La impronta de la destacada epidemióloga María Iluminada Orozco González, siempre será recordada por sus compañeros y alumnos, quienes hicieron un homenaje póstumo a la ilustre profesora que falleciera el pasado 27 de febrero del presente año, a los 73 años, en Santiago de Cuba.
Graduada en medicina en 1971 realizó su servicio médico social en la región Palma Soriano donde trabajó como directora del Hospital Esteban Caballero y luego en el policlínico de Dos Ríos. Luego trabajó como directora del área de salud 30 de Noviembre con resultados satisfactorios, allí inició sus estudios sobre la Lepra en Santiago de Cuba, campo en el cual realizó aportes significativos a nivel local y nacional.
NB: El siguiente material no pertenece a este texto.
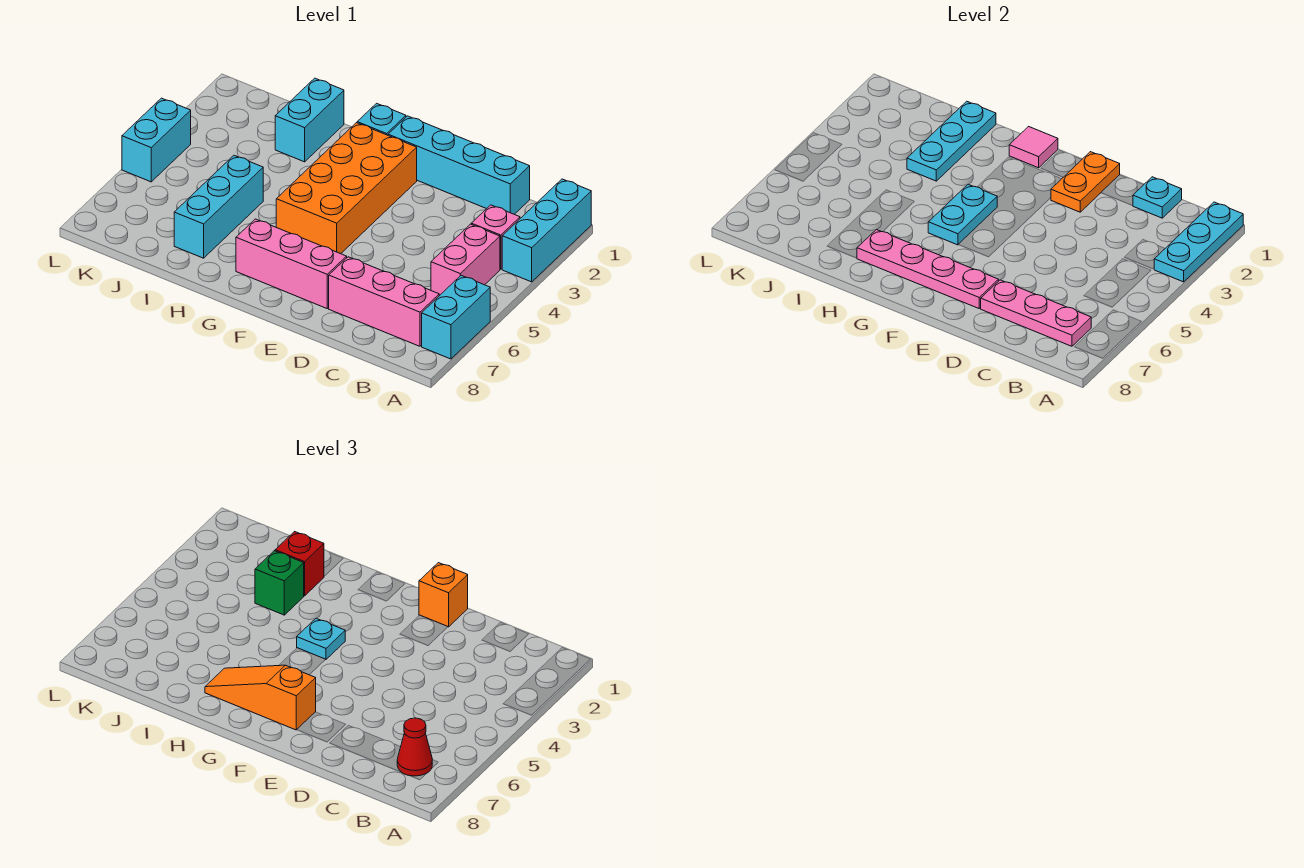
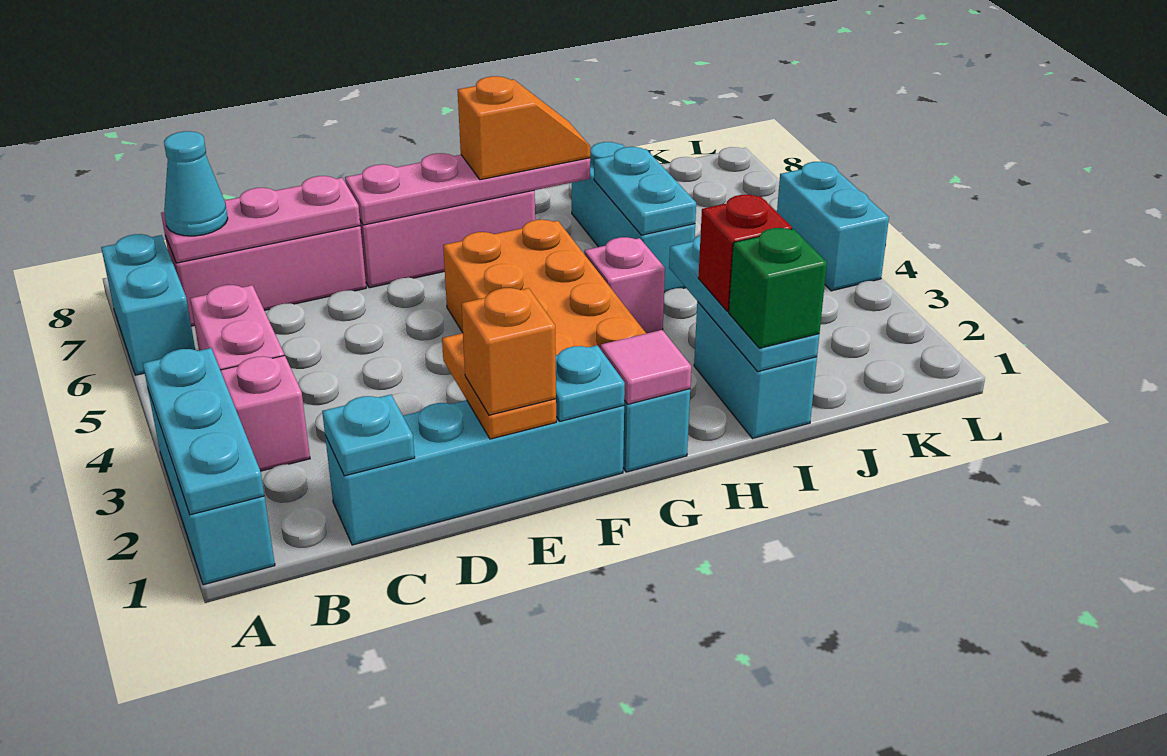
red cone B7 level 3 -> cyan cone B7 level 3
orange slope F7:H7 level 3 top F -> orange slope G7:H7 level 3 top G
cyan plate G4:G5 level 2 -> cyan plate I5:I6 level 2
cyan plate G4 level 3 -> cyan plate F1 level 2
none -> pink brick H4 level 1
green brick I3 level 3 -> green brick I1 level 3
Graduada como especialista de epidemiología en 1981 realizó amplio trabajo en el municipio de Santiago de Cuba, en especial en el campo de las enfermedades transmisibles de forma particular en el control de infecciones de transmisión sexual y el Sida, la Lepra, además en el control de situaciones epidémicas complejas como brotes de fiebre tifoidea, dengue, cólera y neuropatía epidémica, obteniendo el segundo grado de la especialidad en 1999.
La profesora Orozco trabajó como docente en la Facultad de Medicina Nro. II, llegando a ser jefa del departamento de salud durante 10 años, alcanzando la categoría superior de profesora auxiliar y de profesora consultante en el 2007.
Coordinadora de las maestrías en el ISCM de 1995 a 1999. Tuvo un destacado desempeño como miembro de tribunales estatales y de promoción de categorías docentes y en su labor internacional se destacan las relaciones con universidades de México y Venezuela. Miembro titular de la Sociedad Cubana de Higiene y Epidemiología, siendo miembro de la Junta de gobierno de esta en la filial de Santiago de Cuba.
Master en Salud Pública, la profesora Orozco se distinguió en los aportes teóricos y prácticos de la salud pública, autora de varios artículos científicos en revistas nacionales e internacionales, co-autora de libros de textos de epidemiologia avalan su labor científica e investigativa.
Fue tutora de más de 40 trabajos de terminación de residencia de epidemiólogos, máster en enfermedades infecciosas, salud pública y atención primaria en salud, ganando el respeto y la admiración de sus alumnos y compañeros de trabajo.
Esta destacada profesional se mantuvo activa hasta el momento de su muerte, y ostentaba entre otras condecoraciones las Medallas de la Alfabetización, XL Aniversario de las FAR, Pitti Fajardo, Distinción por la Educación Cubana, la Pepito Tey y la Placa conmemorativo LV Aniversario de la Escuela de Medicina de Santiago de Cuba.
El pasado viernes 5 de marzo el Capítulo provincial de la Sociedad Cubana de Higiene y Epidemiología, la dirección provincial de Salud y del Centro Provincial de Higiene, Epidemiología y microbiología y una pequeña representación de colegas de la respetada profesora realizaron un homenaje póstumo a su figura en el salón de actos del Hospital Oncológico Conrado Benítez de esta ciudad, durante el cual se dio lectura a emotivos mensajes enviados por el Dr. Héctor Terry Molinert, la Dra. Silvia Martínez Calvo y la Dra, Blanca Terry Berro, Presidenta de la Sociedad Cubana de Higiene y Epidemiología.